WE TRIPPY. It is not "All the Way Turnt Up," and according to commenters cannot be heard over the speakers at Bobby Dodd, but if Tech switching out anthems for 2011 gives us anything, it gives us the material for a truly useful gif for later use.
The song's crunktivity is lacking, but the theme is apropos since Georgia Tech's offense has been capable of inducing hallucinations like "Oh god, are they really going to get the opportunity to run for 700 yards versus an injury-battered NC State team this weekend?" (That is no hallucination, and may be exactly what they do.) Bill also hops on that other fine hallucination we keep having with Georgia Tech, the mirage of them actually having a passing game of sorts. SPOILER: It's not a mirage.
WE ZIPPY. Trent Richardson raced Jeff Demps in the 100m in high school, and it ended with Demps beating Richardson by a huge margin, and if you have ever seen Trent Richardson bring hell down the sideline this is an awe-inspiring detail indeed. Charlie Weis reiterated that "the whole kitchen sink" is on the menu for Alabama's defense on Saturday, and this assuredly means that the underthrown flea-flicker is getting called at least twice. (If you hear a snapping sound when a ball is thrown more than ten yards down the field against the Alabama defense, it is a large blood vessel in our brain exploding.)
WE SNIPPY. Will Muschamp is tired of these Saban mentor/mentee relationships, and just wants to get in his truck and drive away from them. In other snippy coaches, Doug Marrone is either angry with reporters here, or is suffering contraindications from mixing prescription medications and is having a quiet seizure.

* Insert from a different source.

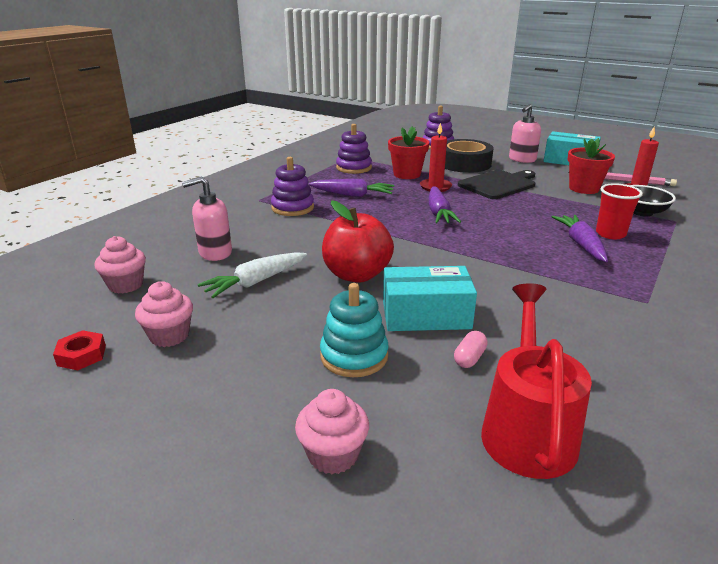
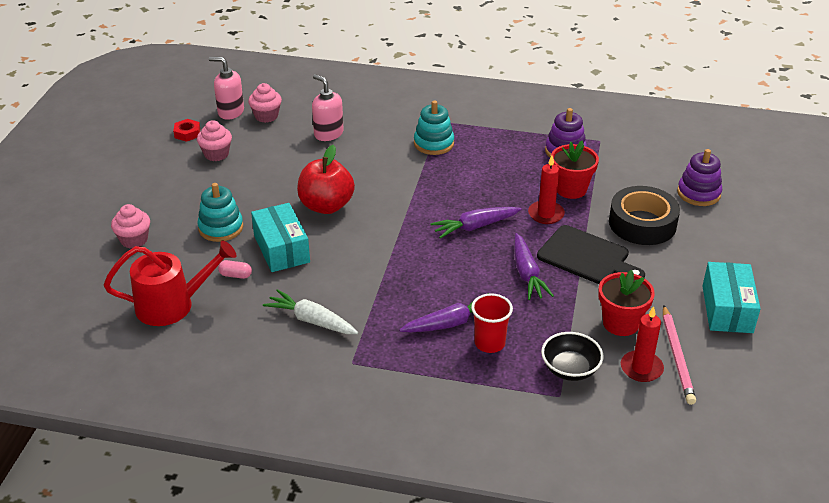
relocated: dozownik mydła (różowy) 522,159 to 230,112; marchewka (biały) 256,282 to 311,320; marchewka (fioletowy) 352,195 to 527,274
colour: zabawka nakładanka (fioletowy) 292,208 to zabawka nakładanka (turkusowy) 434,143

THURSDAY NIGHTS ARE BEEF NIGHT. Or where Bulls have been served a la tartare, since USF is 0-6 on Thursday night games televised on ESPN. For added bitterness, Craig James will be calling the game, and they'll be playing a rematch of the 2008 C-USA Championship game. Everything about this game screams clusterfuck: Big East football, a Thursday night in one of the least compelling environments in BCS football, and Tino Sunseri and BJ Daniels, your starting quarterbacks for the evening. Naturally, this all equals immense entertainment potential so long as you are not a fan of either team. Their torture is your entertainment tonight.

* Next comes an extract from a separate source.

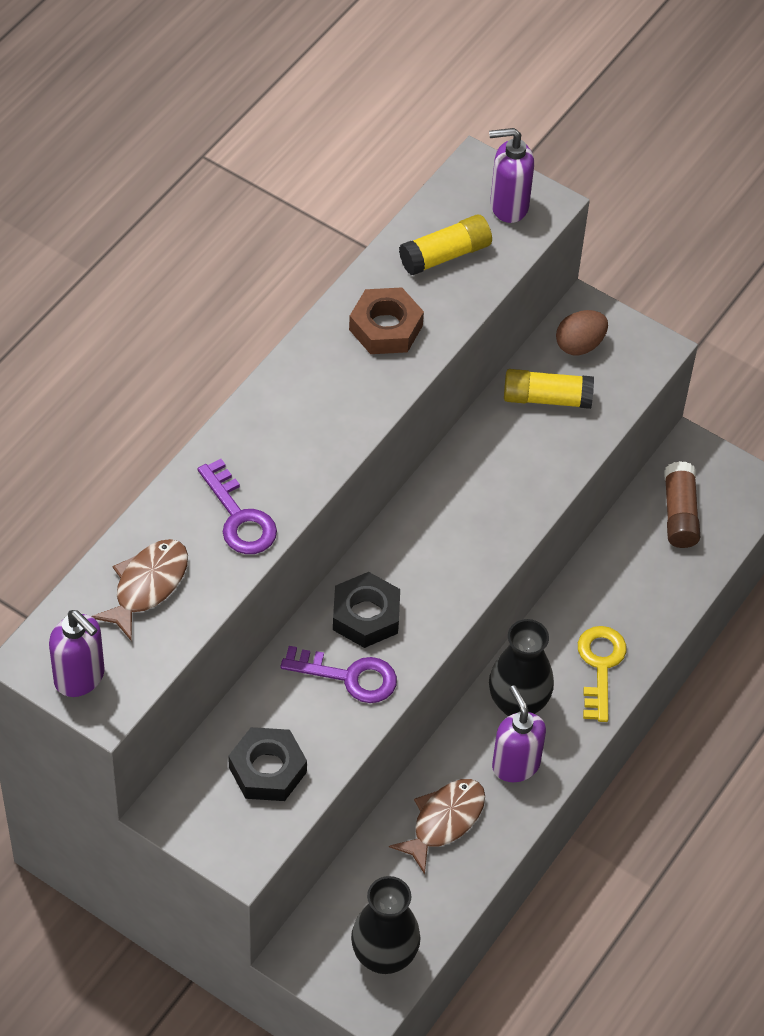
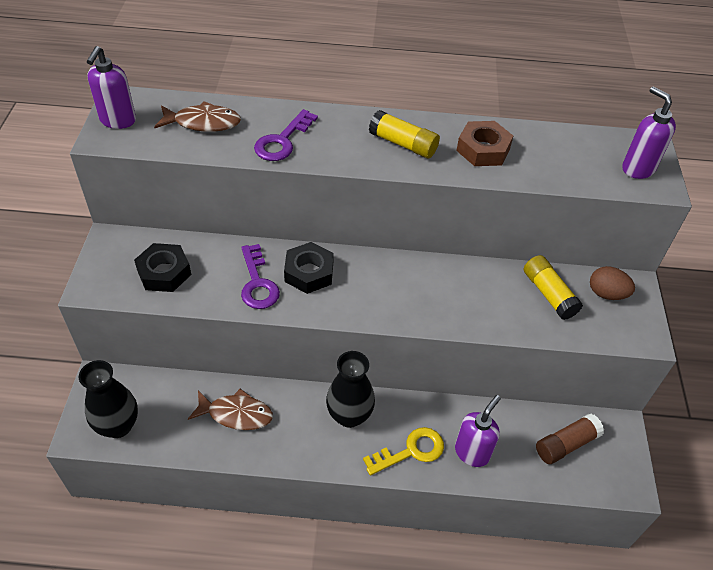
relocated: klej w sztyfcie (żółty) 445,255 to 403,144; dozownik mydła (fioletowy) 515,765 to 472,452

MIKE LOCKSLEY WOULD HAVE FIRED MIKE LOCKSLEY, TOO. At least he's honest about it.
LSU GETS MONEY. Both at home, and of course on the road.
BRANDON WEEDEN LIFE LESSONS. Never drive a scooter at night on Stillwater backroads without a faceguard. Meanwhile, his coach is all too happy to teach you how to Gundy.
THE THEME OF AMBITION BEING OVERRATED IS A CONSTANT. In another chapter of "stop trying to football so hard," Hinton fact-checks Tom Fornelli's assertion that Michael Floyd's numbers increase when Notre Dame's winning percentage goes down.
TIGERDROPPINGS IS THE MOST AMAZING MESSAGE BOARD ON THE PLANET. Their thread on Les Miles as professional wrestlers is astonishing, especially the Koko B. Ware 'shop.